PRINCETON: New jughandles plan floated by DOT

By Philip Sean Curran, Staff Writer
   The state Department of Transportation has floated a “concept” for relieving traffic on busy Route 1 that involves widening the highway and adding jughandles in both directions.
   Local officials from the three impacted communities, Plainsboro, Princeton and West Windsor, along with representatives of Princeton University and Princeton Healthcare System met Feb. 4 in Trenton to hear the DOT out.
   Officials said the concept is nothing more than that, something the state wants to get feedback on before committing time and money to what could be a $35 million project.
   This is the latest effort by the DOT to reduce congestion on that stretch of highway, having pulled the plug on a failed experiment last year to close the jughandles at Washington Road and Harrison Street. The project led to traffic nightmares along Washington Road in the Penns Neck section of West Windsor, as northbound Route 1 motorists were making illegal U-turns rather than using the Scudders Mill interchange to cross the highway.

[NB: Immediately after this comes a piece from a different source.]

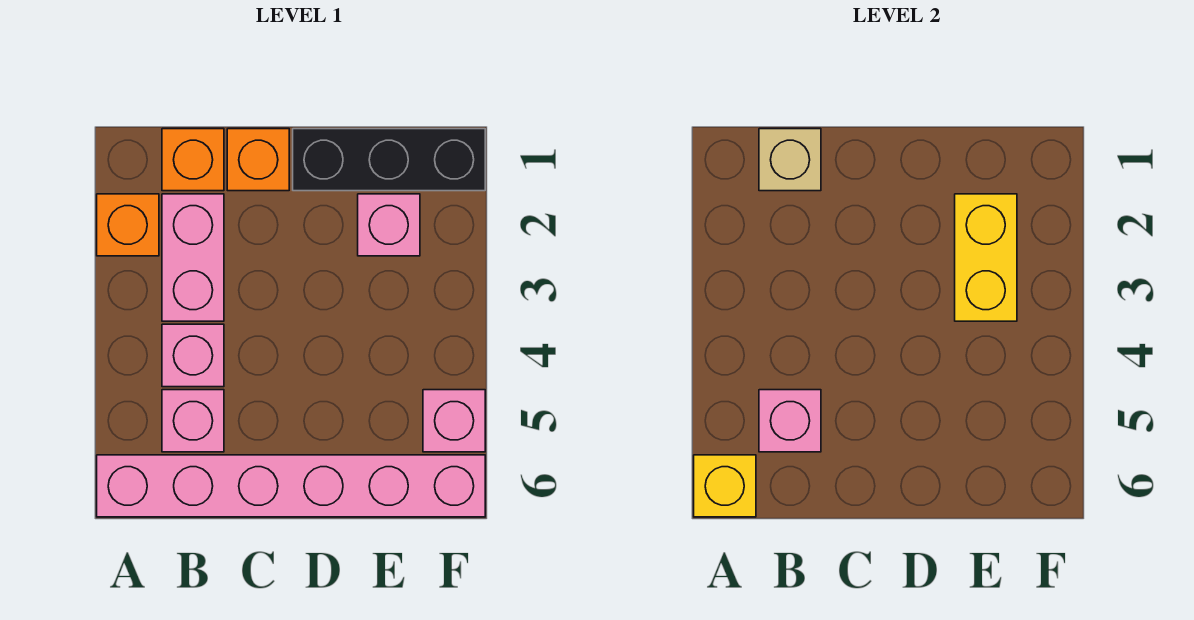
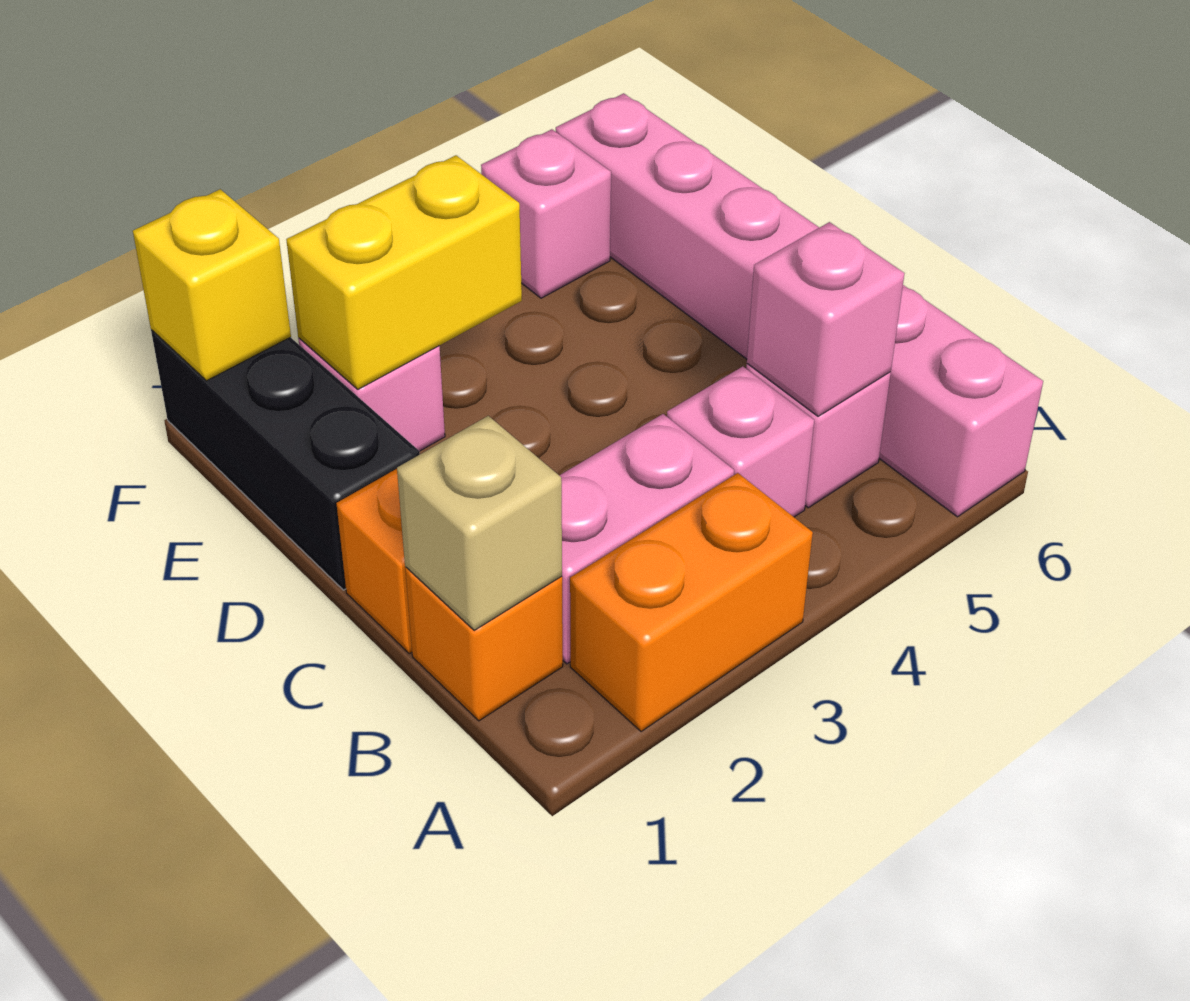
orange brick A2 level 1 -> orange brick A2:A3 level 1
yellow brick A6 level 2 -> yellow brick F1 level 2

   At the time he ended the experiment in October, DOT Commissioner James S. Simpson promised to keep working on a solution, said agency spokesman Joe Dee on Thursday. Mr. Dee said there is “no timetable” for whether the DOT decides to take on the project, one that still needs a funding source.
   West Windsor released a DOT aerial photo of a stretch of Route 1, from about the midpoint of the Millstone River Bridge to the NJ Transit Dinky overpass, that would be the work area.
   The concept calls for: adding a fourth lane of traffic in both directions; and locating jughandles on Route 1 about midway between Washington and Harrison Street that would be controlled by a light. A major difference is that northbound motorists would not be able to make a U-turn at Washington Road or at Harrison Street.
   On the southbound side, there would be a new jughandle at Washington Road where a former Exxon Station is located, to enable motorists travelling from the direction to cross Route 1.
   Princeton University owns the land where the three jughandles are shown in the state’s concept. The university has taken no position on the DOT’s idea but is studying it, said University spokesman Dan Day on Thursday.
   ”This makes some improvements, but there’s room for modifications,” West Windsor Mayor Shing-Fu Hsueh said Thursday of the idea. His community will have a public meeting on the topic Feb. 25 at 10 a.m. in the municipal building.
   The same day, the Princeton Council will be look at the issue during its meeting at 7 p.m. Princeton Mayor Liz Lempert said Thursday that she appreciated the process the state is going through, and felt the DOT seems open to suggestions.